O'Malley was captured again after a shoot-out with Free State troops in the Ballsbridge area of Dublin city on 4 November 1922.O'Malley was severely wounded in the incident, being hit over twenty times (three bullets remained lodged in his back for the remainder of his life). A Free State soldier was also killed in the gun fight.
Fate was to intervene as the surgeon who attended to O'Malley was a former medical college classmate, and overstated the seriousness of the prisoner's wounds, saving O'Malley from execution by the Free State - whose policy by that time was to execute Anti-Treaty fighters captured in possession of weapons. It may also have been too much of a risk on the part of the Irish Free State to put to death an undisputed hero of the recent struggle against the British although O'Malley often feared that he was only hours from execution.
By the time O'Malley recovered from his wounds, the Civil War was over and he was transferred to Mountjoy prison.
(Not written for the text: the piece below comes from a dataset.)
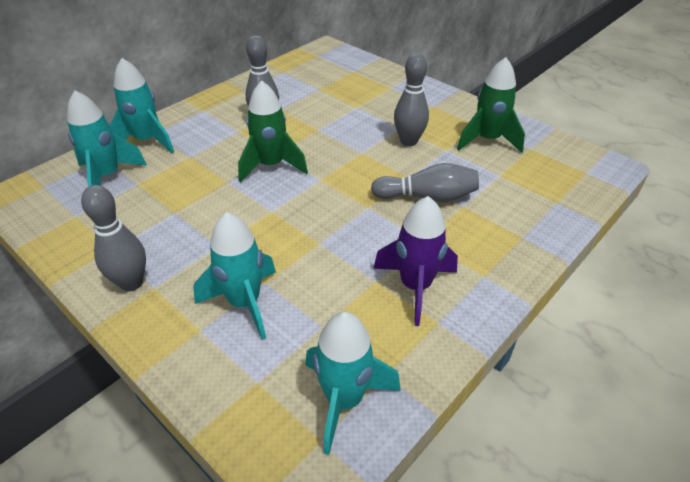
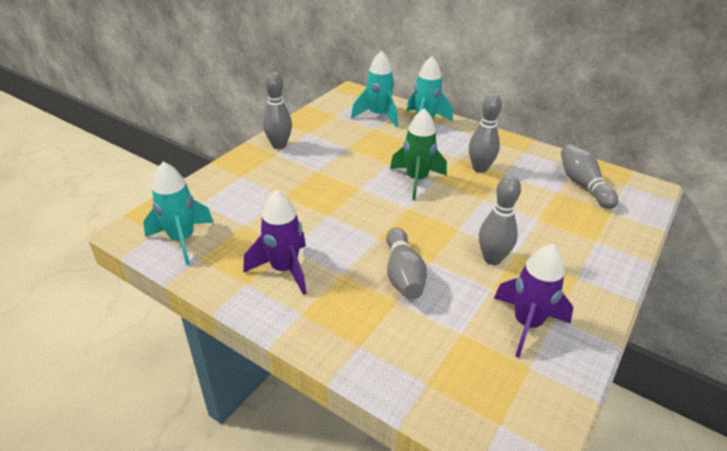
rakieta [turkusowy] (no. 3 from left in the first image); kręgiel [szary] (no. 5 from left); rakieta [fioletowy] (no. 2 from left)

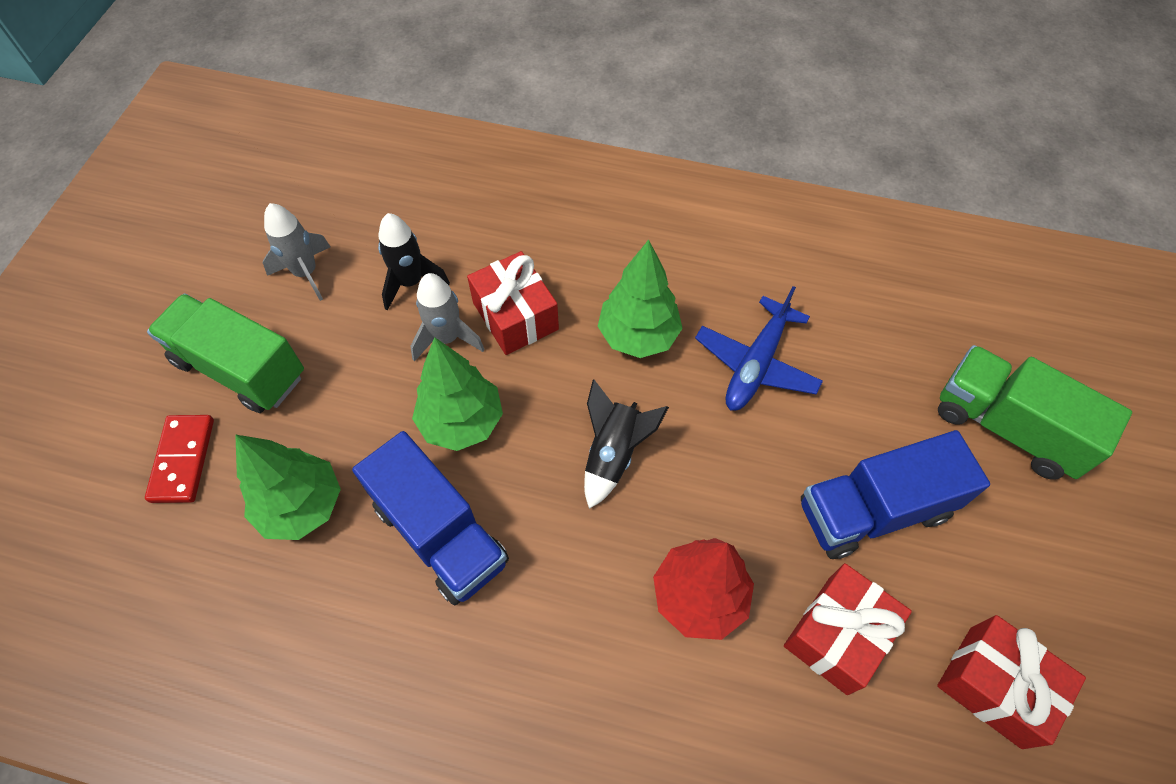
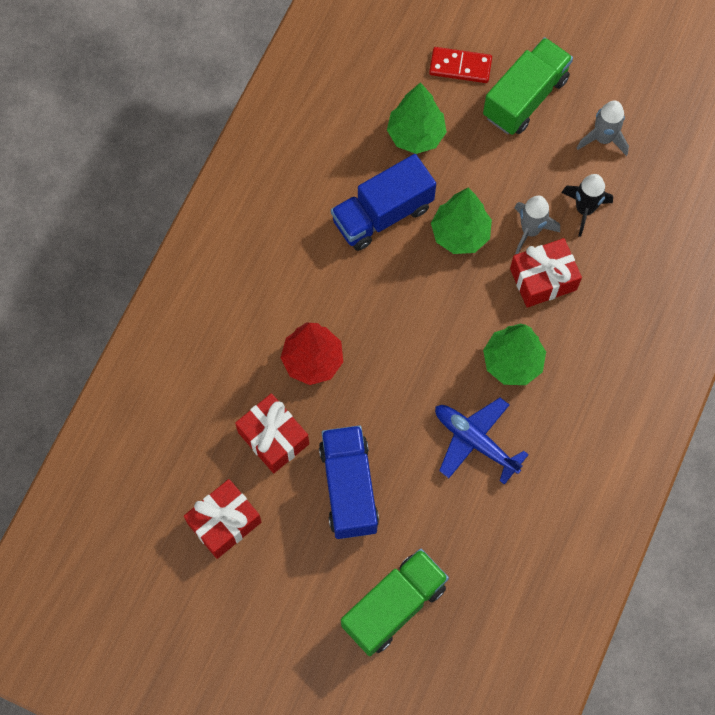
rakieta [czarny] (no. 2 from left in the first image)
During this period of imprisonment, O'Malley went on hunger strike for forty-one days, in protest at the continued detention of IRA prisoners after the war. While on hunger strike, he was elected as a Sinn Féin TD for Dublin North in the 1923 general election. He was one of the last Republican prisoners to be released following the end of hostilities. At his family's suggestion, he took an extended vacation in Europe to recover his health, climbing mountains in the Pyrenees and Italy.O'Malley returned to University College Dublin to continue his medical studies in 1926 where he was heavily involved in the university hillwalking club and Literary and Historical Society, but he left Ireland in 1928 without graduating. In 1928, he toured the USA on behalf of Éamon de Valera raising funds for the establishment of the new Irish Republican newspaper the Irish Press.
He spent the next few years travelling throughout the United States before arriving in Taos in New Mexico in 1930, where he lived among the native Americans for a time and began work on his account of the manuscript that would later become On Another Man's Wound.
In 1934, O'Malley was granted a pension by the Fianna Fáil government as a combatant in the Irish War of Independence. Now possessed of a steady income, he married Helen Hooker in London on 27 September 1935 and returned to Ireland. The O'Malleys had three children and divided their time between Dublin and Burrishoole in Mayo. Hooker and O'Malley devoted themselves to the arts, she involved in sculpture and theatre, while he made his living as a writer. In 1936, On Another Man's Wound was published to critical and commercial acclaim. O'Malley remained in neutral Ireland during The Emergency, involving himself as a member of the Local Security Force. However, during the war years the O'Malleys' marriage began to fail.Helen began to spend more and more time with her family in the United States and, in 1950, "kidnapped" two of the couple's three children and took them to live with her in Colorado.[18] She divorced her husband in 1952.[19] O'Malley kept their other son and sent him to boarding school in England. Ironically, despite his Republican politics, O'Malley was great admirer of the English Public School system of education.
Throughout his life O'Malley endured considerable ill-health from the wounds and hardship he had suffered during his revolutionary days. As befitting a celebrated figure of the Anglo-Irish War, was given a state funeral after his death in 1957.
O'Malley's political ideas were somewhat vague, apart from an absolute commitment to full Irish independence. He largely eschewed politics after the Civil War, describing himself as "a soldier" who "had fought and killed the enemies of my nation". He saw it as a "soldier's job to win the war and a politician's job to win the peace".